Conclusion Re: Hameed Defendants
[68] The two defects noted above – collateral attack on previous costs rulings and absolute privilege - are sufficient to address the Hameed defendants’ motion to strike the Fresh as Amended Statement of Claim. Based on those two defects, even assuming the truth of all of the allegations in the proposed Fresh as Amended Statement of Claim, it is plain and obvious that the claim against the Hameed defendants discloses no reasonable cause of action and constitutes an abuse of process. The Fresh as Amended Statement of Claim is therefore struck as against the Hameed defendants, without leave to amend.
Limitation Period
[69] The defendants also argue that the claim is barred by s. 4 of the Limitations Act, 2002, S.O. 2002, c. 24, Sched. B, because it was brought more than two years after the alleged fraud was discovered by the plaintiff.
[70] In my view it is not plain and obvious from the pleadings that the alleged fraud was discovered by the plaintiff more than two years before it commenced the action. Generally speaking, the expiration of the limitation period is a defence that must be pleaded unless it is plain and obvious from a review of the statement of claim that no additional facts could be asserted that would alter the conclusion that a limitation period has expired: Beardsley v. Ontario, at para. 21; Salewski v. Lalonde, 2017 ONCA 515, at para. 43.

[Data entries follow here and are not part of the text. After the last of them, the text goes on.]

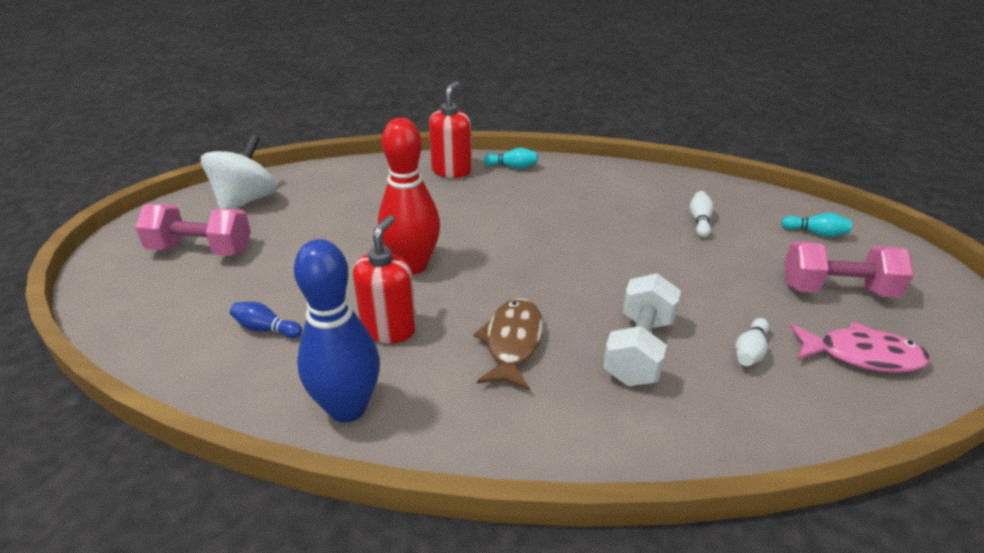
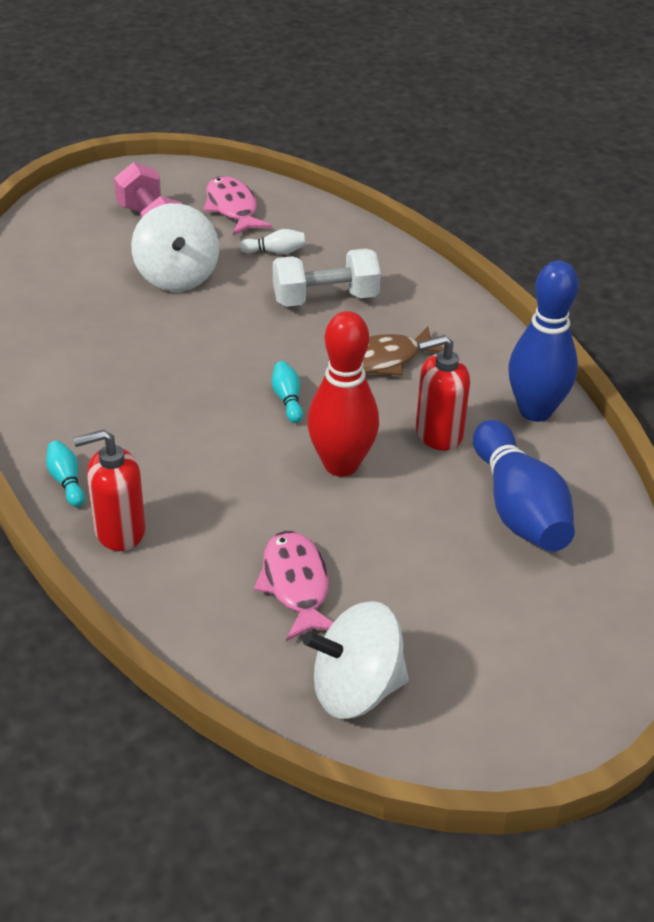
camera: 125 degrees left, 5 degrees up
(201, 250) = (478, 650): pink dumbbell -> none
(266, 329) = (519, 508): blue bowling pin -> blue bowling pin, size x2.35
(337, 209) = (296, 585): none -> pink fish
(700, 221) = (92, 311): white bowling pin -> none
(732, 275) = (177, 276): none -> white spinning top
(816, 233) = (60, 245): turquoise bowling pin -> turquoise bowling pin (287, 399)

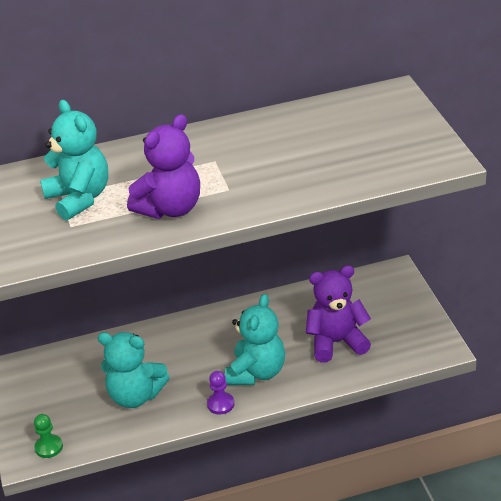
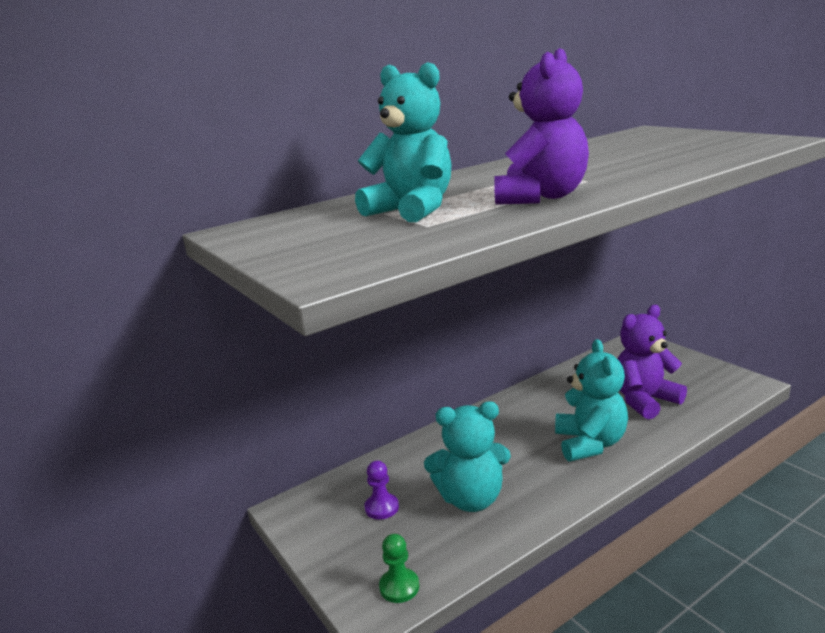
camera: 20 degrees left, 15 degrees down
(220, 404) = (579, 482): purple pawn -> purple pawn (382, 507)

[71] As such, limitation period questions are typically not appropriate for determination under Rule 21.01. Unless there are no material facts in dispute, a limitation period question should normally be determined after the close of pleadings (as a limitation period is a defence that must be pleaded) and by way of motion for summary judgment or trial. As the Ontario Court of Appeal noted in Salewski, where the facts of a case are not straightforward and have not been fully defined by the pleadings, it is unlikely that a proposed limitation defence can be properly dealt with on a motion under Rule 21.01(1). The Court stated, at para. 45:
However, the basic limitation period established by the Limitations Act, 2002 is now premised on the discoverability rule. The discoverability rule raises issues of mixed fact and law: Longo v. MacLaren Art Centre, 2014 ONCA 526, 323 O.A.C. 246, at para. 38. We therefore question whether there is now any circumstance in which a limitation issue under the Act can properly be determined under rule 21.01(1)(a) unless pleadings are closed and it is clear the facts are undisputed. Absent such circumstances, we are sceptical that any proposed limitation defence under the Act will involve “a question of law raised by a pleading” as required under rule 21.01(1)(a).
[72] See also: Taylor v. Workplace Safety & Insurance Board, 2018 ONCA 108, at para. 22:
This court has held consistently that only in rare cases, if any, will we entertain a motion to dismiss an action as statute barred under the Limitations Act in the absence of a statement of defence.
[73] This caveat is particularly applicable to an action for fraud, where the date of discoverability will rarely coincide with the date on which the fraud was committed. It is a question of fact when the plaintiff’s suspicion of fraud crystalized into discoverability. I find that it is not “plain and obvious” from the facts alleged in the proposed Fresh as Amended Statement of Claim that the claim was commenced more than two years after the alleged fraud was discovered.
The Khan Defendants
[74] The Fresh as Amended Statement of Claim against the Khan defendants suffers from the same defects as the claim against the Hameed defendants. It is a collateral attack on previous costs rulings, and at least some of the pleadings relate to steps taken by Mr. Khan that are protected by absolute privilege.
[75] That said, the claim against the Khan defendants raises a different issue that must be dealt with in a different way.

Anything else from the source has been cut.